Up-regulation of alphaEbeta7, a novel integrin adhesion molecule, on T cells from systemic lupus erythematosus patients with specific epithelial involvement.

OBJECTIVE

To determine the possible role of a novel integrin, alphaEbeta7, in the pathogenesis of systemic lupus erythematosus (SLE).

METHODS

Expression of alphaEbeta7 was examined on peripheral blood lymphocytes (PBL) from normal subjects (n = 25) and patients with SLE (n = 31), primary Sjogren's syndrome (n = 7), or polymyositis/dermatomyositis (n = 8) by cytofluorometry and/or immunoprecipitation. Adhesion of alphaEbeta7+ T cells to HSG epithelial cells was investigated using a confocal image analyzer.

RESULTS

After phytohemagglutinin stimulation, expression of alphaEbeta7 on PBL, especially on CD8+ T cells, was significantly higher in SLE patients than in normal subjects (P<0.01). Elevated alphaEbeta7 expression was associated with the presence of oral ulcers or serositis (P<0.05).

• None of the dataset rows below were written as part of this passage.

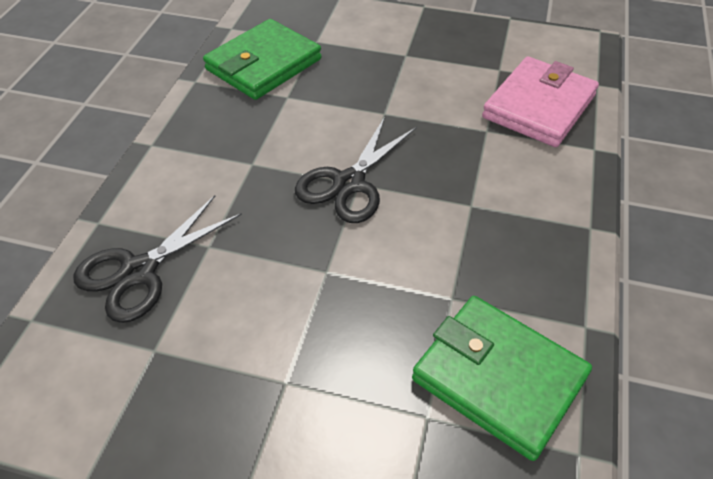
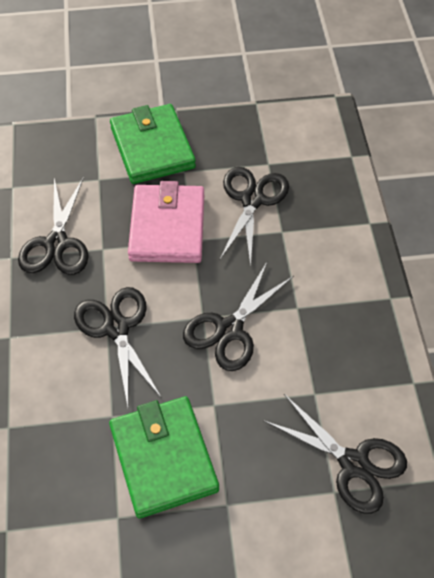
black scissors: 2 -> 5

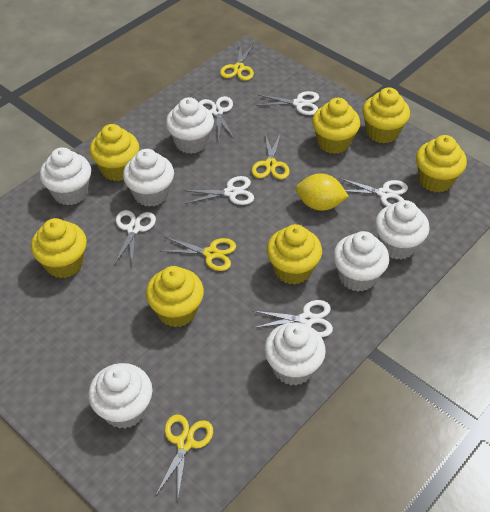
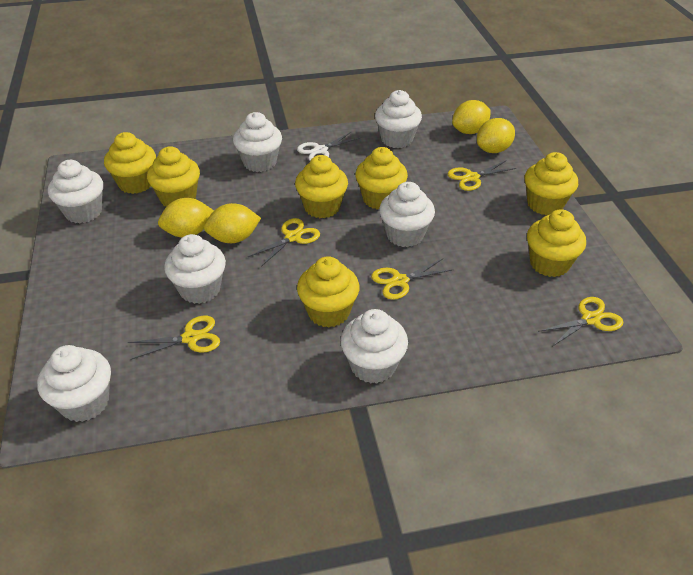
white scissors: 6 -> 1
yellow lemon: 1 -> 4
yellow scissors: 4 -> 5

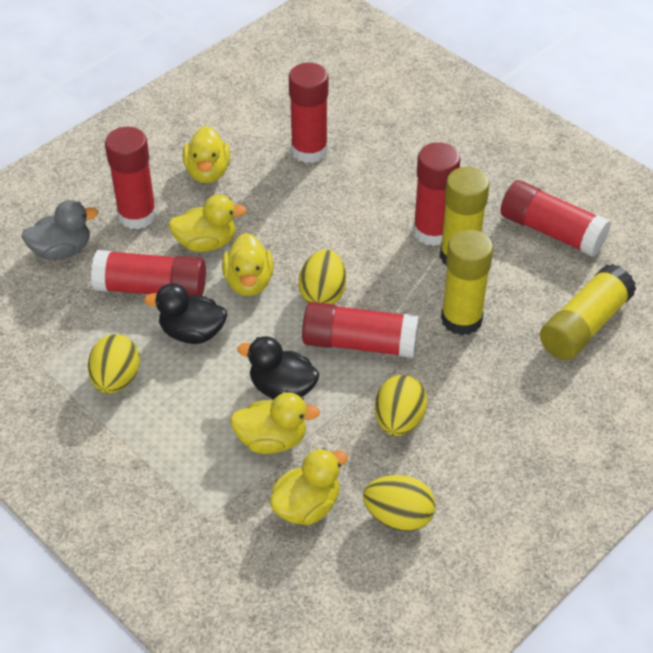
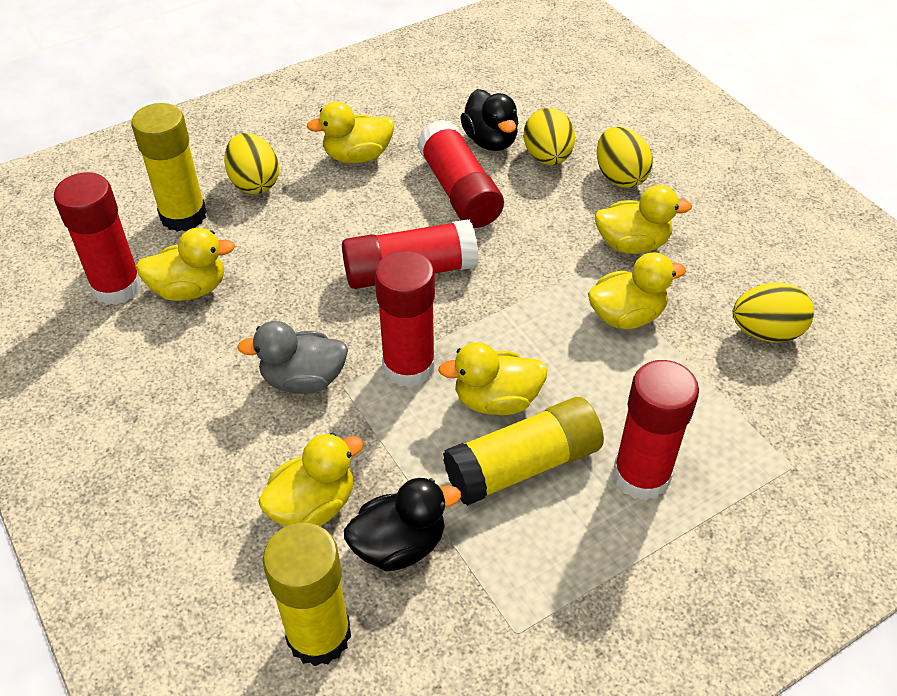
red glue stick: 6 -> 5
yellow duck: 5 -> 6

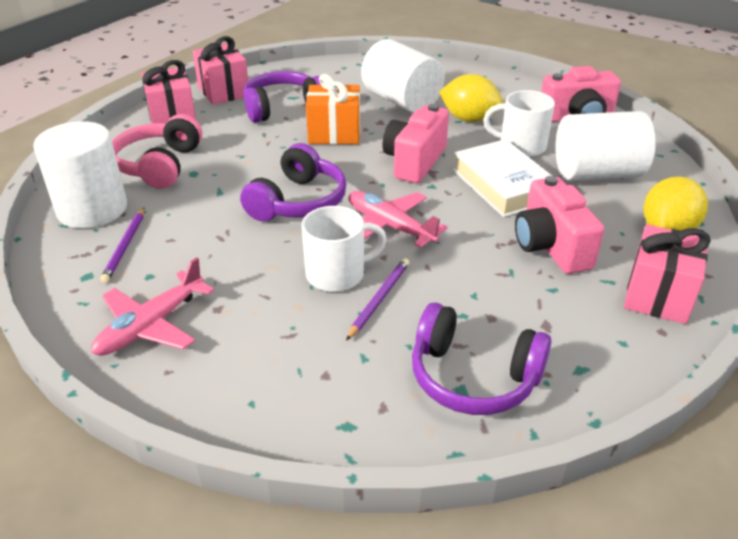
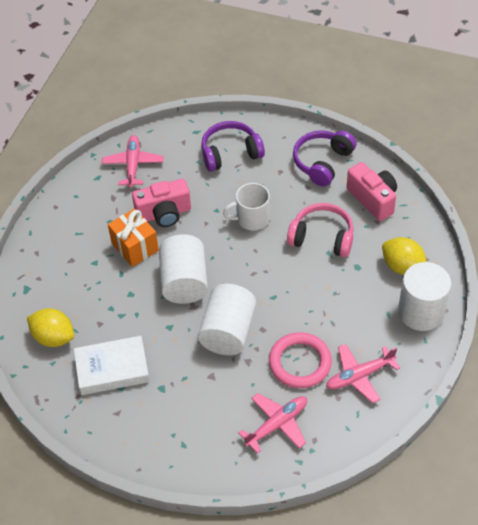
pink camera: 3 -> 2
pink gift: 3 -> 0
pink plane: 2 -> 3
pink ring: 0 -> 1
purple headphones: 3 -> 2
purple pencil: 2 -> 0
white mug: 2 -> 1

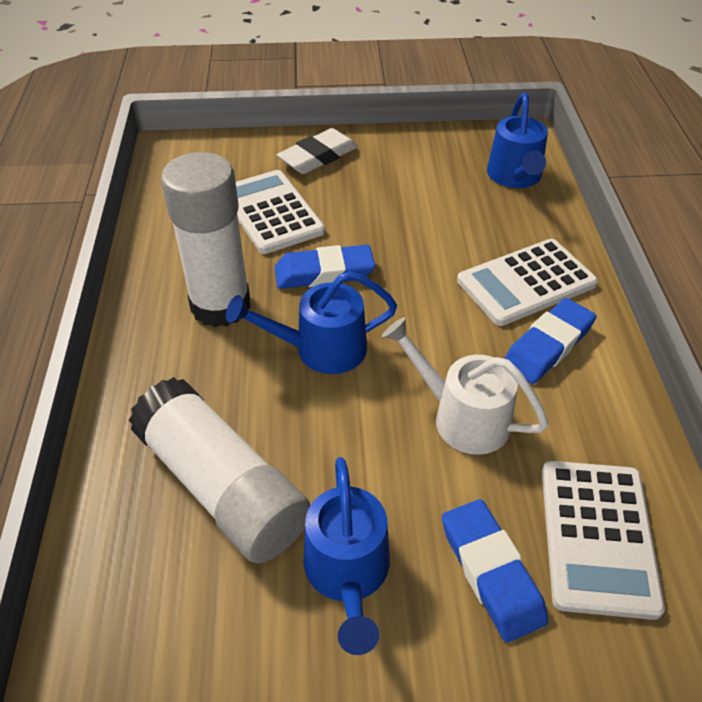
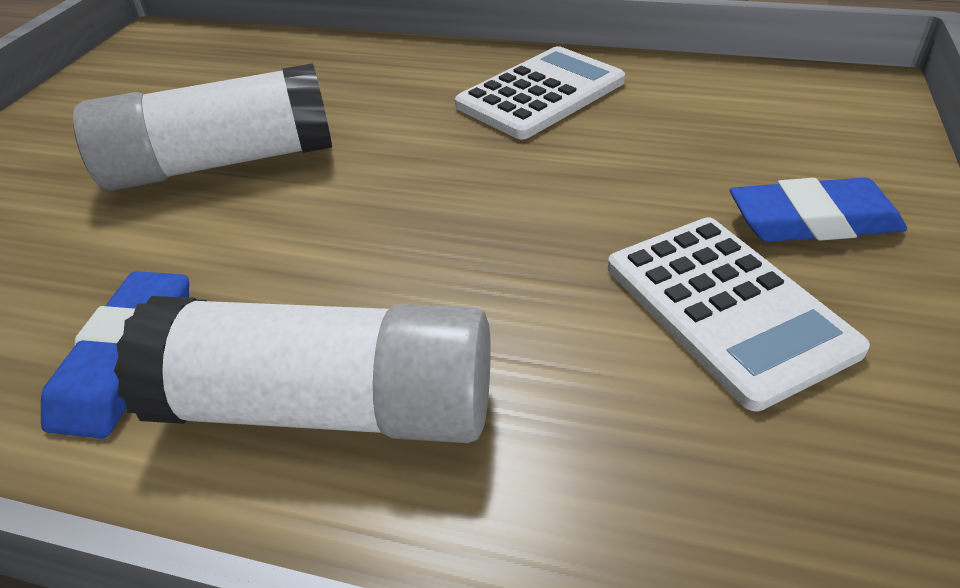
blue eraser: 3 -> 2
blue watering can: 3 -> 0
white calculator: 3 -> 2
white eraser: 1 -> 0
white watering can: 1 -> 0

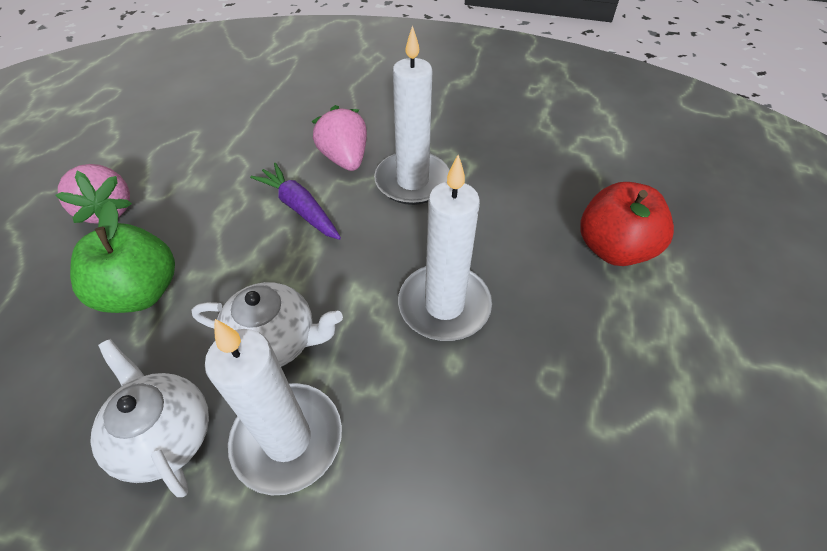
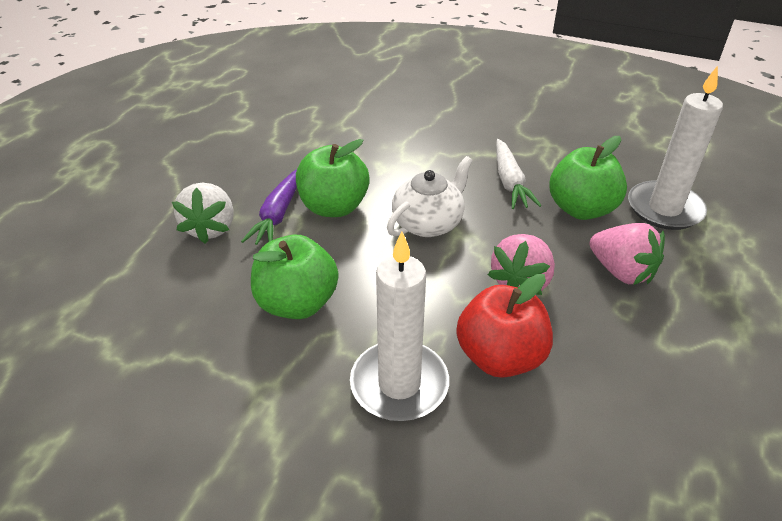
green apple: 1 -> 3
white candle: 3 -> 2
white carrot: 0 -> 1
white strawberry: 0 -> 1
white teapot: 2 -> 1

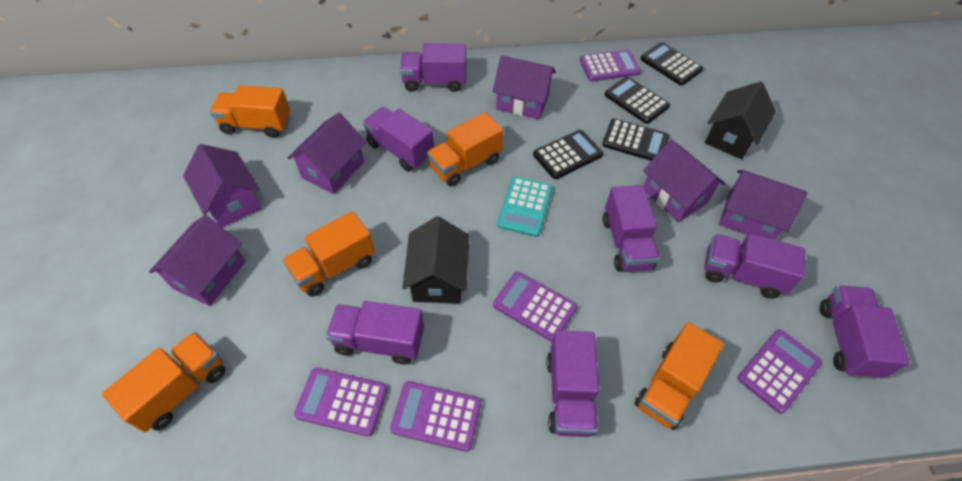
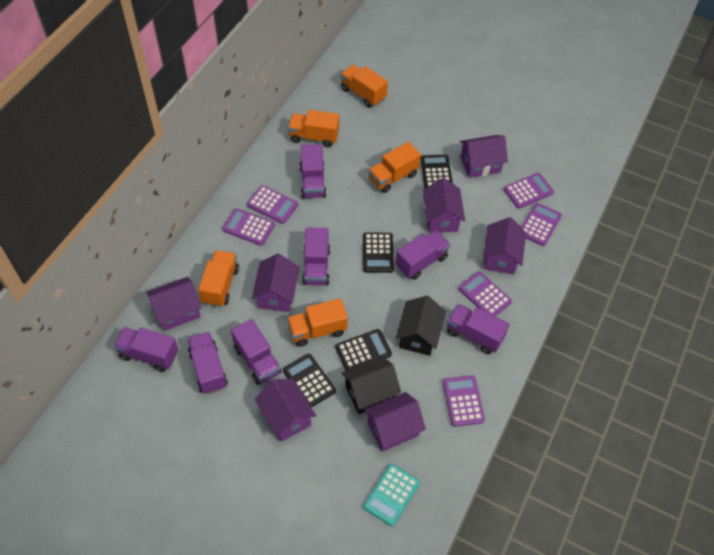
purple calculator: 5 -> 6
purple house: 6 -> 7

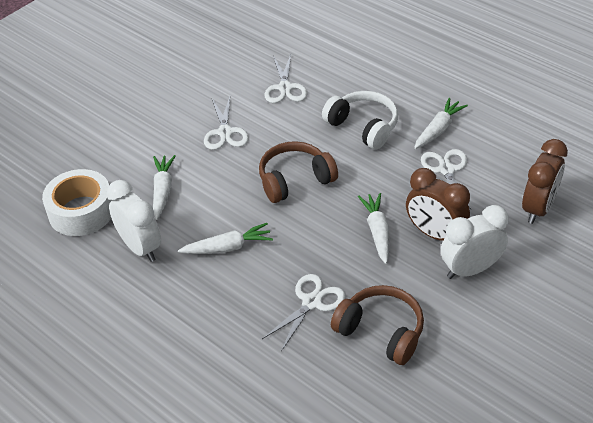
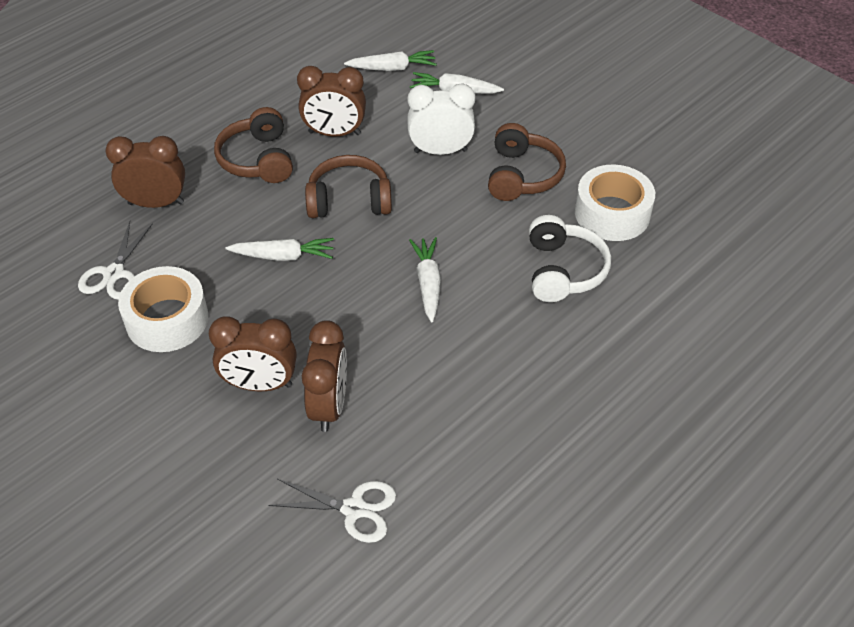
brown clock: 2 -> 4
brown headphones: 2 -> 3
white clock: 2 -> 1
white scissors: 4 -> 2
white tape: 1 -> 2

Activated SLE T cells with enhanced alphaEbeta7 expression strongly adhered to HSG; this adhesion was partially blocked by anti-alphaEbeta7.

CONCLUSION

Expression and adhesion of alphaEbeta7 on activated PBL was significantly increased in patients with SLE with epithelial involvement. This suggests a role of this novel integrin in tissue-specific retention of activated PBL, due to increased alphaEbeta7-E-cadherin interaction, which may contribute to epithelial inflammation.